The Episcopal Church in Tennessee was practically synonymous with Bishop Otey, who directed and controlled its policy. He owned a plantation out from Memphis and a number of slaves. He was a typical Southern, Christian slaveholder. He believed that patriarchal slavery was a great institution for the negro. He felt that the North misunderstood the institution, and was in its agitation doing irreparable damage to the nation and the South. Writing to the Northern clergymen, May 17, 1861, he said:
As to your coming South, let me just here state, for all, that you wholly misapprehend the spirit of our people. We ask not one thing of the North which has not been secured to us by the Constitution and laws since they were established and enacted, and which has been granted to us until within a few years past. We demand no sacrifice nor the surrender of Northern rights and privileges. The party that elected Mr. Lincoln proclaimed uncompromising hostility to the institution of slavery—an institution which existed here, and has done so from its beginning, in its patriarchal character. We feel ourselves under the most solemn obligations to take care of, and to provide for, these people who cannot provide for themselves. Nearly every free-soil state has prohibited them from settling in their territory. Where are they to go?
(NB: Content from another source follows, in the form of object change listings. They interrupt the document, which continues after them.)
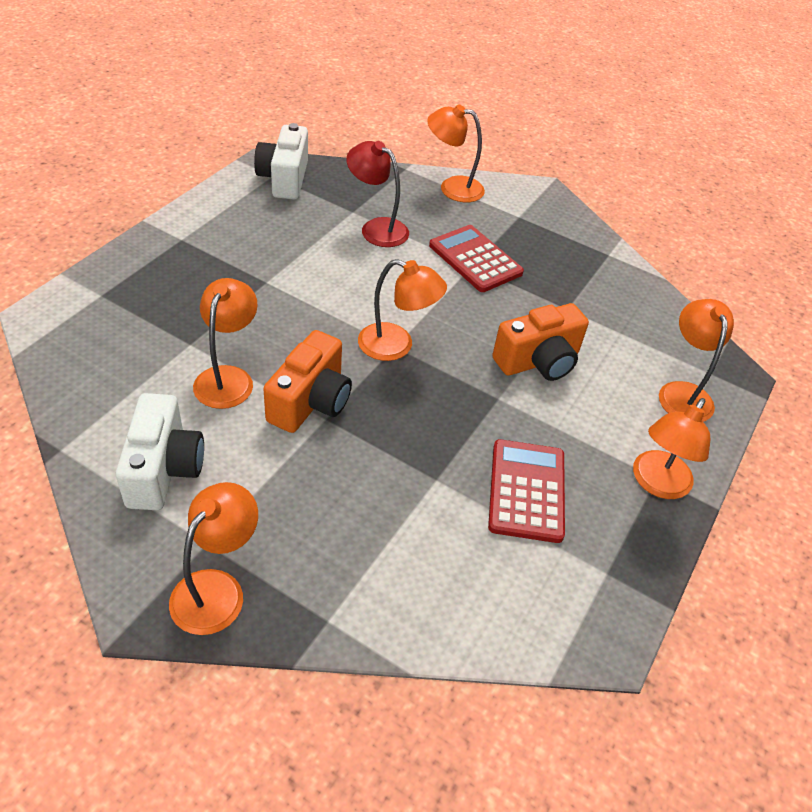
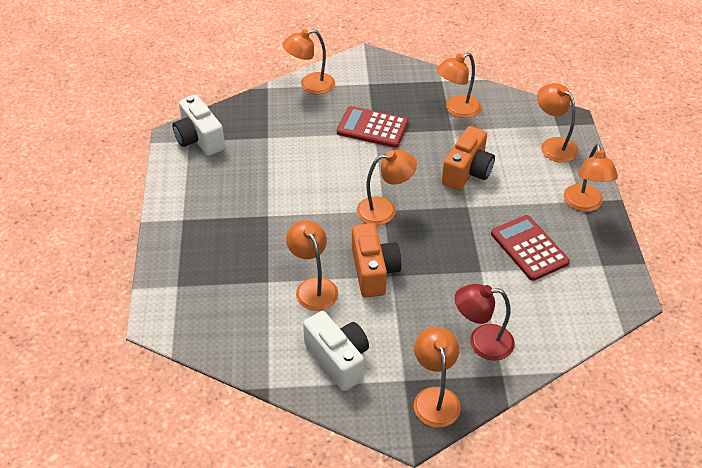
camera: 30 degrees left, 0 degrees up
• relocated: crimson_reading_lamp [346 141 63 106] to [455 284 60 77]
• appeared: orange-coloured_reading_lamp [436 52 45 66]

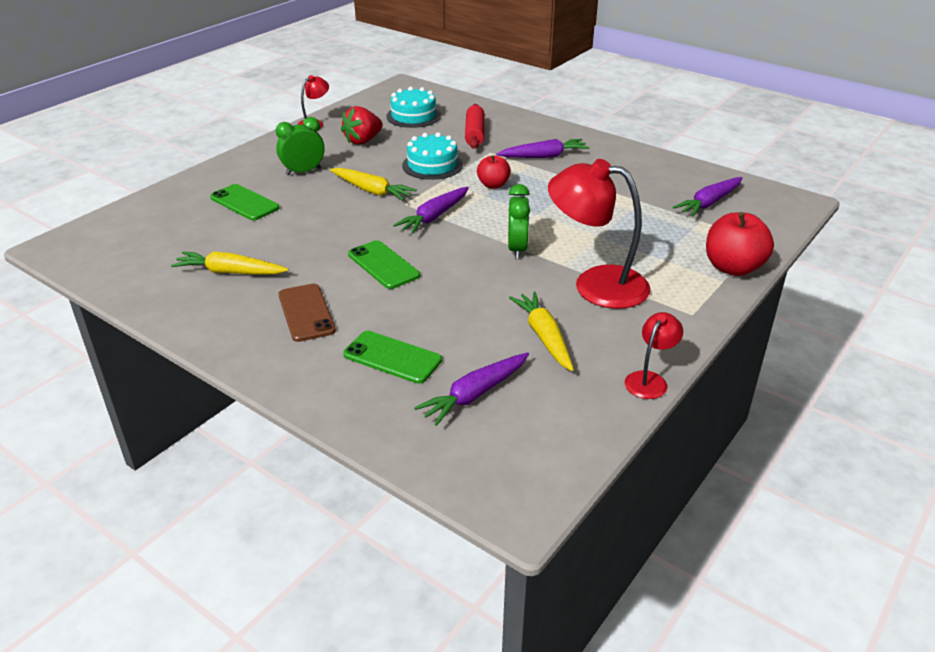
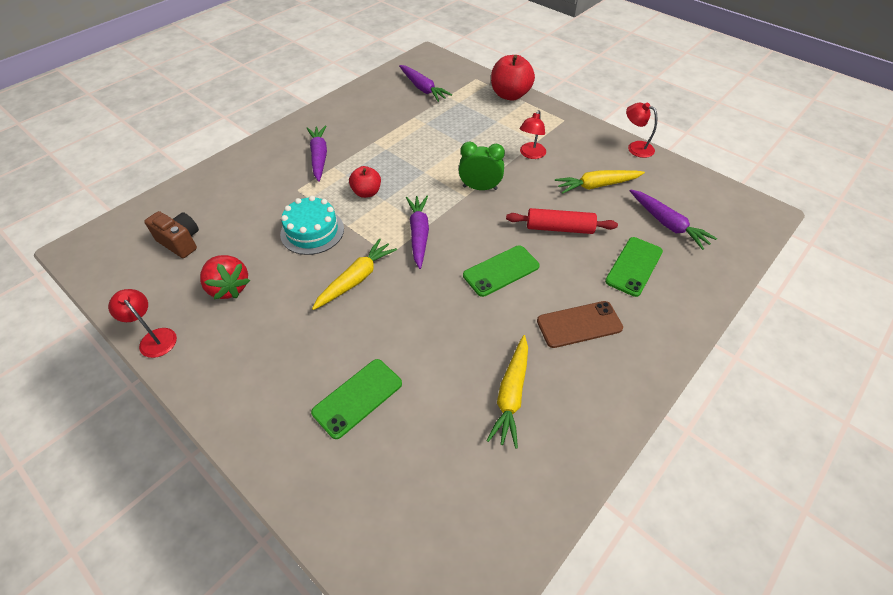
camera: 85 degrees left, 15 degrees up
• missing: leaf-green_clock [276 117 49 58]
• exchanged: teal_cake [386 87 55 41] to russet_photo_camera [144 211 55 47]
• spun: royal_purple_toy_carrot [393 187 76 47] = [406 196 23 73] 135 degrees counterclockwise
• relocated: crimson_rolling_pin [465 104 19 45] to [506 208 112 26]
• size: crimson_reading_lamp [548 159 102 150] = [520 110 26 49] x0.50

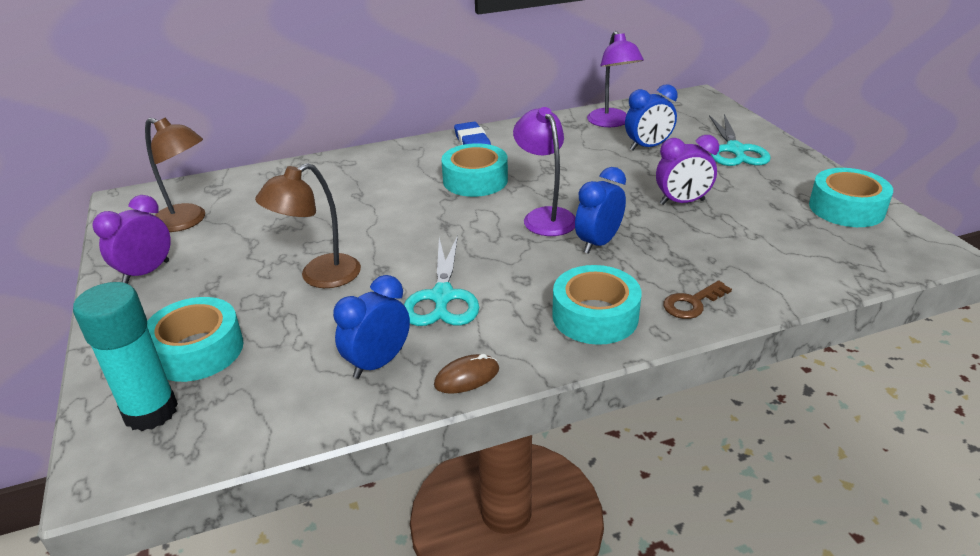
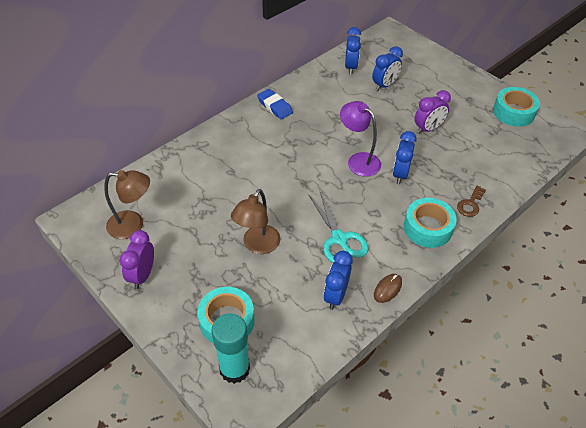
camera: 25 degrees left, 15 degrees up
• missing: teal_tape [441 143 67 54]
• exchanged: royal_purple_reading_lamp [587 31 57 96] to blue_clock [345 27 16 47]
• missing: teal_scissors [709 114 62 52]

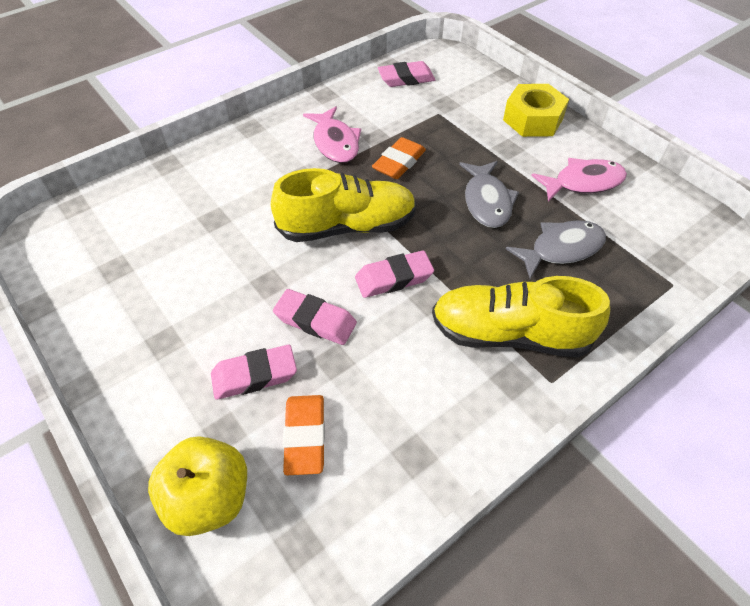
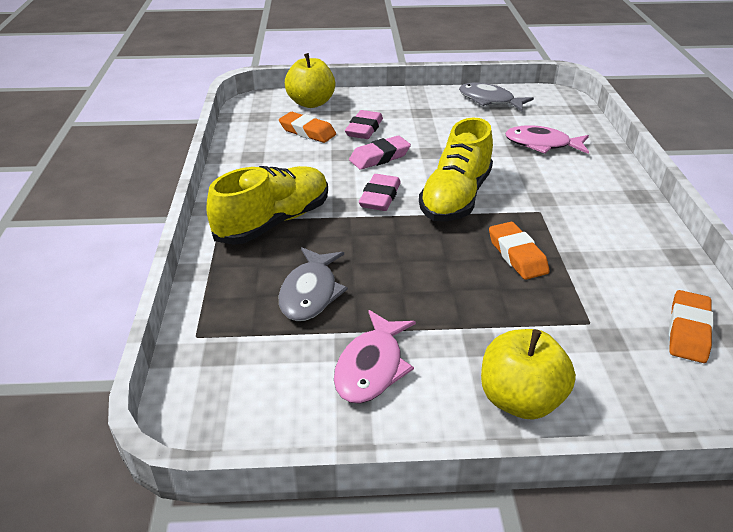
camera: 125 degrees right, 15 degrees down
• relocated: rose-pink_fish [303 106 58 57] to [505 125 84 29]
• colour: rose-pink_gum_eraser [378 61 57 26] to orange-coloured_gum_eraser [669 290 45 73]
• relocated: gray_fish [459 161 60 67] to [459 83 75 28]
• exchanged: yellow_hex_nut [503 84 66 53] to yellow_toy_apple [481 329 95 91]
Here the bishop is seen as a defender of Southern institutions and ideals, yet he was loyal to the Union as an old Whig just as long as he could be. He wrote letters to members of the cabinet, begging caution and consideration. But when he felt that the South had been unnecessarily attacked, he fully identified himself and the Tennessee Episcopalians with the cause of the South. Writing to his daughter, May 24, 1861, he said, “And now, my dear child, you ask me if I think the cause of the South just, and that God will favor us and defends us. I answer, in very deed, I do.”[170]
When his slaves were set free in 1862, he called them into his parlor and gave them a father’s advice. He said: “I do not regret the departure of my servants, except Lavinia and Nora (children of eight and seven years of age); I pity them—I have endeavored to treat them always humanely. They had as comfortable rooms, and as many necessary comforts as myself. If they can do better by leaving me, they are free to do so.”[171]
It is undoubtedly true that the general spirit of frontier life was against slavery. It was always opposed to convention and privilege. In the early period of Tennessee politics when the anti-slavery feeling was strongest, frontier conditions prevailed. These pioneers, in the period from 1790 to 1834, were fighting for the suffrage, representation, and the right to hold office. These privileges were enjoyed only by property holders. Under such conditions, opposition to slaveholders, who primarily stood for privilege, was inevitable. The anti-slavery attitude of the churches was partly a result of these conditions as well as of religious sentiment. These people could express themselves through churches and independent societies more freely than through politics, which was generally dominated by slaveholders.
In estimating the work of the churches as a whole, one is compelled to acknowledge the value of their services to the negro. Practically all of the outstanding anti-slavery leaders were prominent churchmen. The anti-slavery literature of the early period was published under the inspiration of the church. The churches constantly advocated manumission to the masters, and sought easier terms from the legislature for emancipation. They preached against the slave traffic and the inhuman practice of separating families. Their influence also softened the character of the slave code in both its make-up and administration. In the later forties and fifties when the negroes came into the churches in increased numbers, their field of service was increased. There was almost as large a percentage of slaves belonging to the churches in 1860 as there is of negroes in the church today.[172]
The church was given a freer hand with the slaves, missions were established, church houses were built, and many of the slaves learned to read under the guidance of the church. Their characters were improved. The influence of the churches was always directed toward better living conditions, better food and clothing, and better treatment generally. Their influences were felt directly by the negroes as well as indirectly through Christian masters.
The individual churches in Tennessee differed considerably in their attitude toward slavery in the early period. In the order of their degree of hostility to slavery, the Friends should have first place, the Methodists second, Cumberland Presbyterians third, Baptists fourth, Presbyterians fifth, and Episcopalians sixth. From point of service, the Methodists should rank first, and the Baptists second. These two churches represented the masses of the slaveholders and contained the majority of the slaves that belonged to the church. It is difficult to estimate the work of the Baptists because there are no records of their local associations or their individual congregations. Through biographies and actions of Tennessee delegations to the Southern Convention after 1845, one can find convincing evidence that Tennessee Baptists did a valuable work for the negro. The sources for the study of the Methodists are much more abundant. It appears, therefore, that their work assumed larger proportions than that of any other denomination. “High and low alike,” says Harrison, “entered into this noble work. There was no phase of it too humble, no duty connected with it too unpleasant to deter the most earnest and painstaking effort. Bishop McTyeire, of the Methodist Episcopal Church, South, declared that during a long ministerial life there was nothing connected with it in which he took more pride and satisfaction than the remembrance of the more than three hundred services he had preached to negro congregations.”[173]